I could go on -- I haven't even touched upon the constitution or founders, or on the philosophical difficulty of entrusting a monopoly on the use of force to government bodies (moreso than it already is).

I'll leave with a personal experience though, which should illustrate why its not so cut and dried for the urban population of the states to enforce their views nationwide. When I was 4, my mother broke up with a boyfriend who showed up at our door, drunk, threating to kill her and the three of us kids -- specifically, he swore we would choke us all to death. This was in a rural town of 1200 people, and a country seat (having the county courthouse, jail, and sheriff's department). We lived in an apartment no more than half a mile from the Sheriff's station -- a straight shot down the highway that passed through town. My mother called the police, gave them the information, and was assured help would arrive shortly. She called my grandfather next. From 8 miles outside town, my grandfather and one uncle woke themselves up, threw on clothes and still arrived in half the time of the first uniformed officer. That we lived inside town and still experienced this delay of response was only half-fluke -- there were only so many officers to spread across the county, and it was nighttime, so some delay was to be expected, but often at least one officer would be nearby the larger of the small towns dotted around; but what I've taken away from that experience is that is entirely the norm for people who live rurally, and that even people in smaller towns experience similar delays. We didn't have a gun in the house -- luckily we didn't have an angry drunk intent on killing us, with help 15 minutes away, either.

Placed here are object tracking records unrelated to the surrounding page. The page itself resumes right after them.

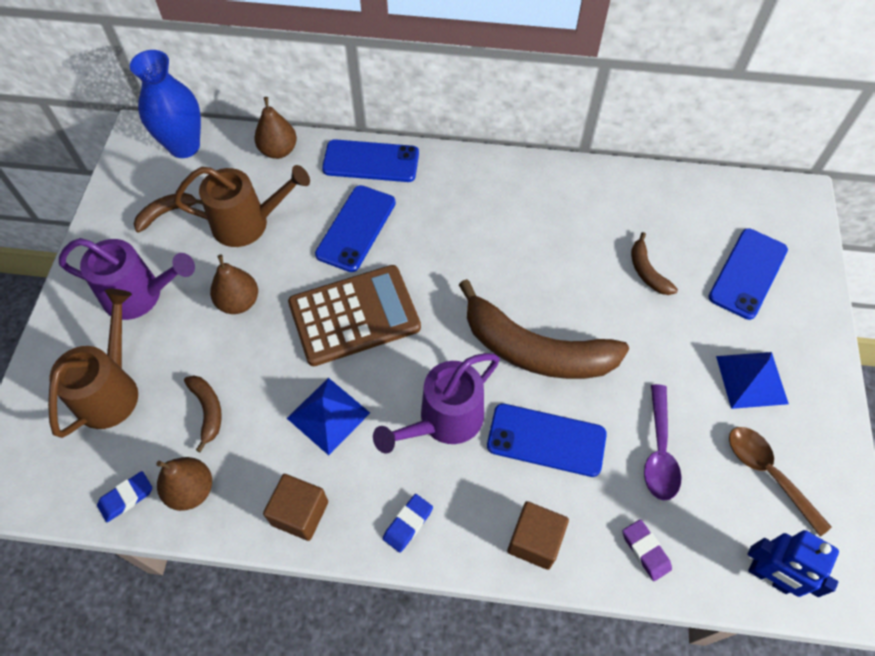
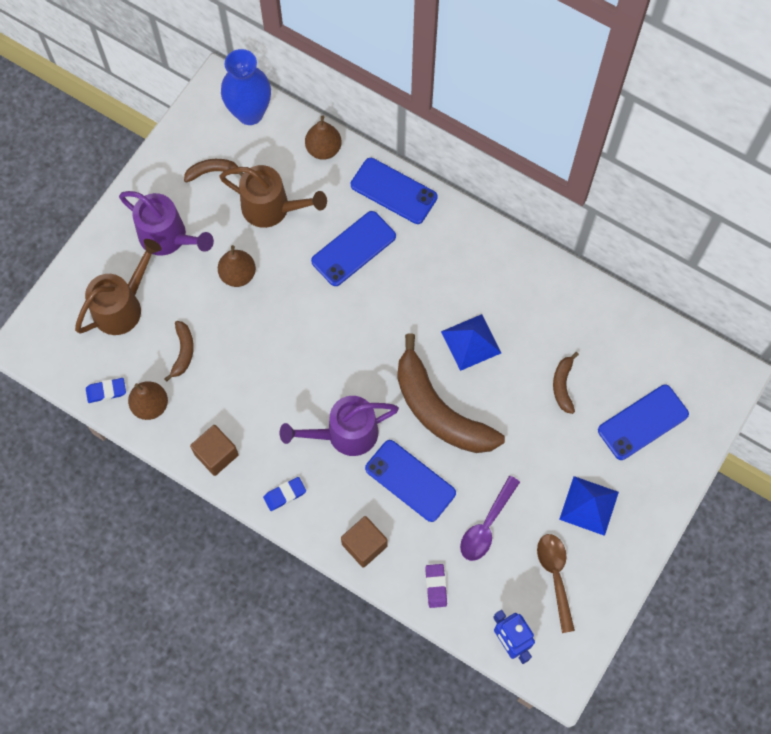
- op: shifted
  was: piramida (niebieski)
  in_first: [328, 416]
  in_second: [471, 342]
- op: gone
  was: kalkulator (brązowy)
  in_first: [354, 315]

throw table_exception("(? ???)? ? ???");

Looking at reasons behind mass shootings is a bit of a red herring. While these incidents are indeed terrible, the number of deaths caused by mass shootings is only a small percentage of firearm related homicides.

I am against guns since it is my belief that guns kill people and whoever says something different is lying (no, people don't kill people, not nearly as easily).

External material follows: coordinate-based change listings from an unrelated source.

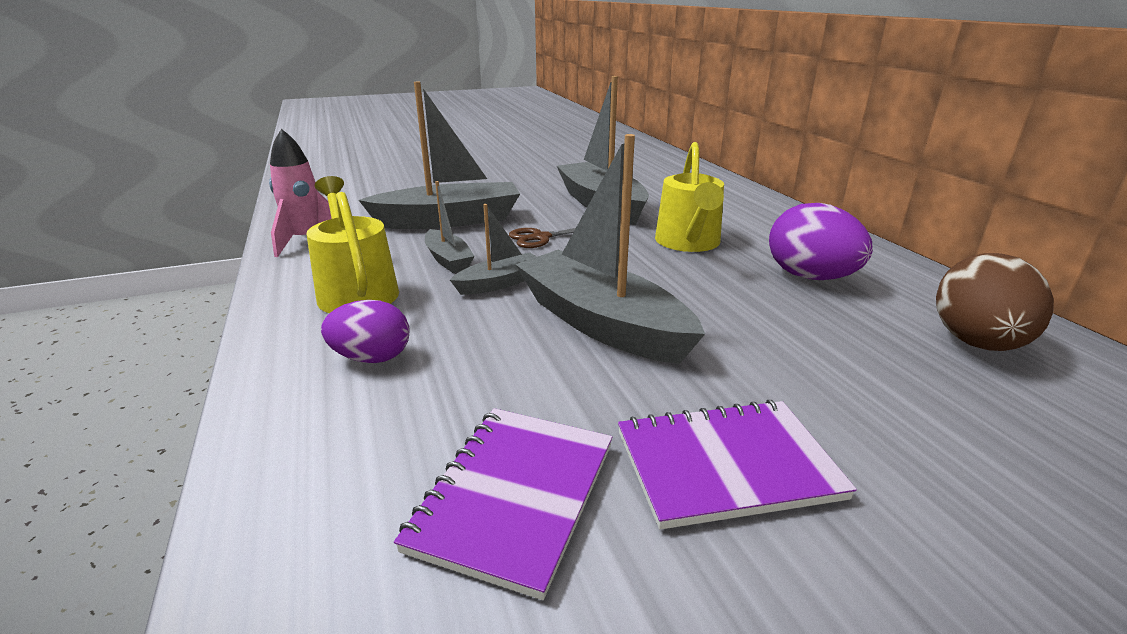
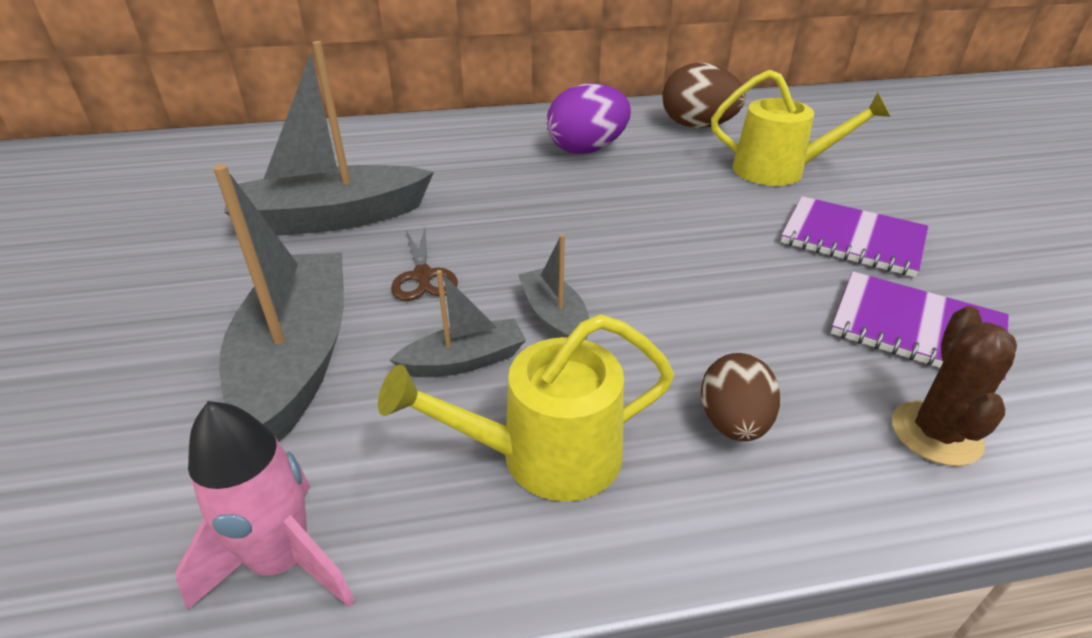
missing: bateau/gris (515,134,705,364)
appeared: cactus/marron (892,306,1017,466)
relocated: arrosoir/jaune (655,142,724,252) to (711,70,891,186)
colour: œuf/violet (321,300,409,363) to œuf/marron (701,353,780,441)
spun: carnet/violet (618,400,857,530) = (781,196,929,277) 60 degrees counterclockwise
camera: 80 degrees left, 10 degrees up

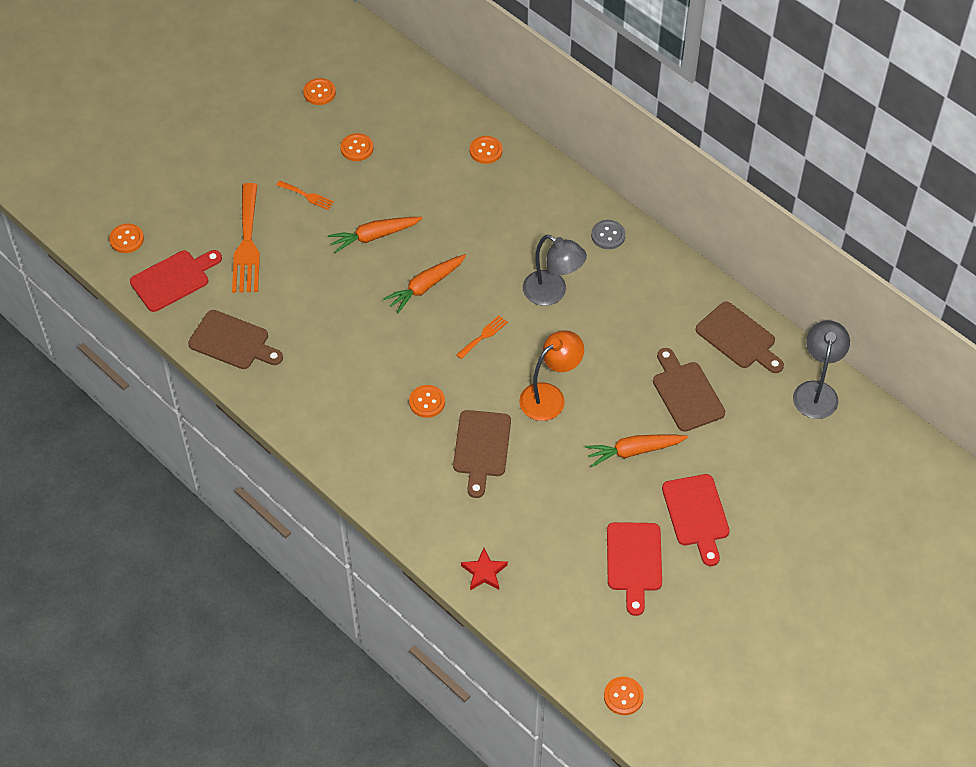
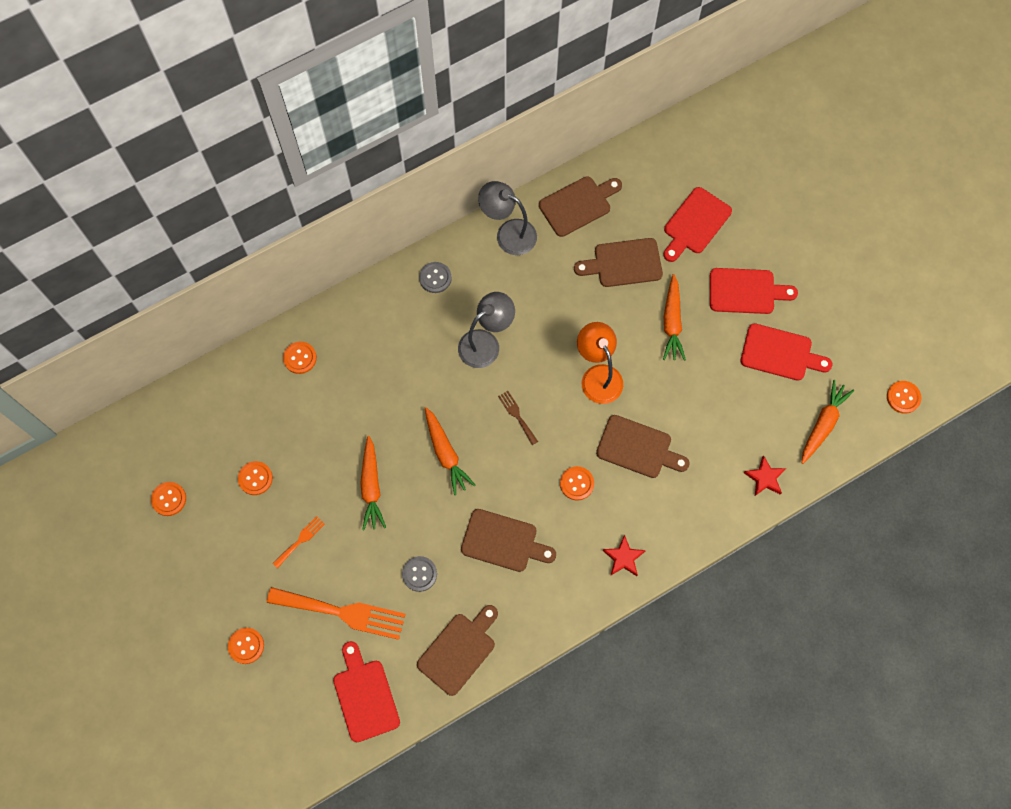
appeared: planche à découper/rouge (663,187,732,262); carotte/orange (802,380,854,464); planche à découper/marron (461,509,556,572); étoile/rouge (602,535,646,576); bouton/gris (402,556,437,592)
relocated: bouton/orange (109,224,144,253) to (228,628,264,664); lampe/gris (793,321,850,419) to (478,181,537,255)
colour: fourchette/orange (456,315,508,359) to fourchette/marron (498,391,538,445)
camera: 75 degrees left, 15 degrees up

You and those that believe like you hear that statement (Guns don't kill people. People kill people.) and totally miss the point. No, it isn't a lie. The point, which is always missed, is that a loaded gun lying in a gun cabinet will not kill anyone. It only kills someone when a person picks it up, points it at themselves or someone else and pulls the trigger, accidental discharges aside. The person did the killing; the gun was the tool. If this isn't the case, why prosecute anyone for murder? The person chose to use the gun to kill someone.

If I am intent on murder, do you really think that my inability to access a gun will stop me from committing murder? All it will do is preclude me from considering using a gun. This is why this matter is a people problem and not a gun problem. The question doesn't lie in why we love guns so much in this country, but why we are so willing to use them. Why is life worth so little to people? When did it stop being precious?

We will not solve anything by banning a tool.